The team once had 396 consecutive sellouts from 1996 through the start of the 2007-08 season -- which coincides with the economic collapse locally and nationally.
Detroit also picks up supplemental revenue from pricier tickets, suite rentals and advertising during the playoffs. And the deeper into the playoffs the Red Wings get, the more money the team collects.
The Red Wings also have made moves on the corporate sponsorship front. In September, the team inked a deal with Ada-based Amway Corp., the network-based direct-marketing giant, to become the team's first-ever presenting team sponsor. Financial terms were not disclosed, but that contract is thought to be a two-year, seven-figure deal.
The Amway logo now appears on all Wings-branded signage at Joe Louis, on tickets and elsewhere.
Detroit also extended a deal with Chrysler Group LLC in another relationship that it declined to discuss the financials.
Another line of revenue comes from broadcast rights: The Red Wings, Tigers and Detroit Pistons have separate 10-year broadcast deals, signed in 2008, with Fox Sports Detroit and collectively are worth about $1 billion.
And if there isn't enough revenue from the team and its various deals, owners Mike and Marin Ilitch can dip into their other businesses to subsidize it.
The family fortune comes from its $2.2 billion in annual sales from its Little Caesars pizza chain or the $446 million from Marian Ilitch's MotorCity Casino.
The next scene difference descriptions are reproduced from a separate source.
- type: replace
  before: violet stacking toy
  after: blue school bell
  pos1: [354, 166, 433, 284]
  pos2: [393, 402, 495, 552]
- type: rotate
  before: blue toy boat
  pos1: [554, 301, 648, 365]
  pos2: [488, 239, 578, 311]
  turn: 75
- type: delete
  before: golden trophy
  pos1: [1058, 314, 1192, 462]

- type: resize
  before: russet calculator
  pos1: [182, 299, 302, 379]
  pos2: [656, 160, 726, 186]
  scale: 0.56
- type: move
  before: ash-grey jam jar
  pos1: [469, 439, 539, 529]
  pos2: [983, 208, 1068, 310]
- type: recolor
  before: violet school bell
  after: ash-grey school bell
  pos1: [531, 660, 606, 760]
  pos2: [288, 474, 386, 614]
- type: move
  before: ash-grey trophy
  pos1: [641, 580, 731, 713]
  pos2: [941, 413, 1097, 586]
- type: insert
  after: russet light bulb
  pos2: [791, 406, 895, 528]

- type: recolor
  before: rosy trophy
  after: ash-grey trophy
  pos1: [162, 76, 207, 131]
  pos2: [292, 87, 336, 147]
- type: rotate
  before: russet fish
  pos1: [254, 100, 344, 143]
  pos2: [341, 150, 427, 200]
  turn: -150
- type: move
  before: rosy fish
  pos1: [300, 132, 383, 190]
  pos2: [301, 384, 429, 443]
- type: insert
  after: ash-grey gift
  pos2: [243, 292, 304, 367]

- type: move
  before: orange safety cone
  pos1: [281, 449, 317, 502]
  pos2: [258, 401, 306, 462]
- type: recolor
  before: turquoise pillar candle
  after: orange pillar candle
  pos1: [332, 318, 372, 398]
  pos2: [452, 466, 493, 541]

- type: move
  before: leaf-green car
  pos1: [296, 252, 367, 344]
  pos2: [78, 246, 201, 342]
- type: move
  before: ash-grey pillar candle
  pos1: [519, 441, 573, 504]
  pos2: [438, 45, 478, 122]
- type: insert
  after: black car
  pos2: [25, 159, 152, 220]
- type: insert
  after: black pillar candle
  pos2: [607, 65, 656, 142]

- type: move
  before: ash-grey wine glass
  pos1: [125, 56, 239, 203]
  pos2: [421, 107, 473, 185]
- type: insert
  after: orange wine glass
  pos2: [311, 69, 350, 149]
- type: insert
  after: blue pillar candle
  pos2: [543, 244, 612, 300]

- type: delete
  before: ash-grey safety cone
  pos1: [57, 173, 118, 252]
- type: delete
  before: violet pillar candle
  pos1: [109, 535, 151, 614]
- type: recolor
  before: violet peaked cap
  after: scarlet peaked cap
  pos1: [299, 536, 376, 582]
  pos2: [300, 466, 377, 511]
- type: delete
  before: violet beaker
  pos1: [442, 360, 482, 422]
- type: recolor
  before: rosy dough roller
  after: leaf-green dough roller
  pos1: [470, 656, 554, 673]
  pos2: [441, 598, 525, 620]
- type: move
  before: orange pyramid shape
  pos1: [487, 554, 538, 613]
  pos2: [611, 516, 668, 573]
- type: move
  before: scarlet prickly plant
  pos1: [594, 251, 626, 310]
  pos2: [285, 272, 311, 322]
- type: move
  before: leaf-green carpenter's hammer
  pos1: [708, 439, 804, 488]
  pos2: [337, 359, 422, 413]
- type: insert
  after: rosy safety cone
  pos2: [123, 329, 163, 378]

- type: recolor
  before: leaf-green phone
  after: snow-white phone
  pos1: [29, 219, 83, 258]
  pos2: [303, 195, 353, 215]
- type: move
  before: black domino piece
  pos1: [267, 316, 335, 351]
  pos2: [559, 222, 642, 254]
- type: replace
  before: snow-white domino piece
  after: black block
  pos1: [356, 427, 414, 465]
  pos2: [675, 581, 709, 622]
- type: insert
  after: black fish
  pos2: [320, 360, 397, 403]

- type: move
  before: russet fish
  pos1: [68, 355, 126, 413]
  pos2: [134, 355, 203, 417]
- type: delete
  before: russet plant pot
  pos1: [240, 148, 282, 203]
The Ilitches, who are planning to build a new downtown arena for the Wings in coming years, bought the then-moribund team for $8 million from Bruce Norris in 1982. Mike Ilitch also owns the Tigers.
His stewardship of the Wings has led to him be recognized as one of the top owners in pro sports by Sports Illustrated, ESPN and Haddonfield, N.J.-based Turnkey Sports & Entertainment Inc., which measures brand effectiveness and values of pro sports teams.
The Red Wings are the top team in The Hockey News' weekly power rankings.
"Another year, another spotless start for the NHL's model franchise," the magazine said. (Complete Story)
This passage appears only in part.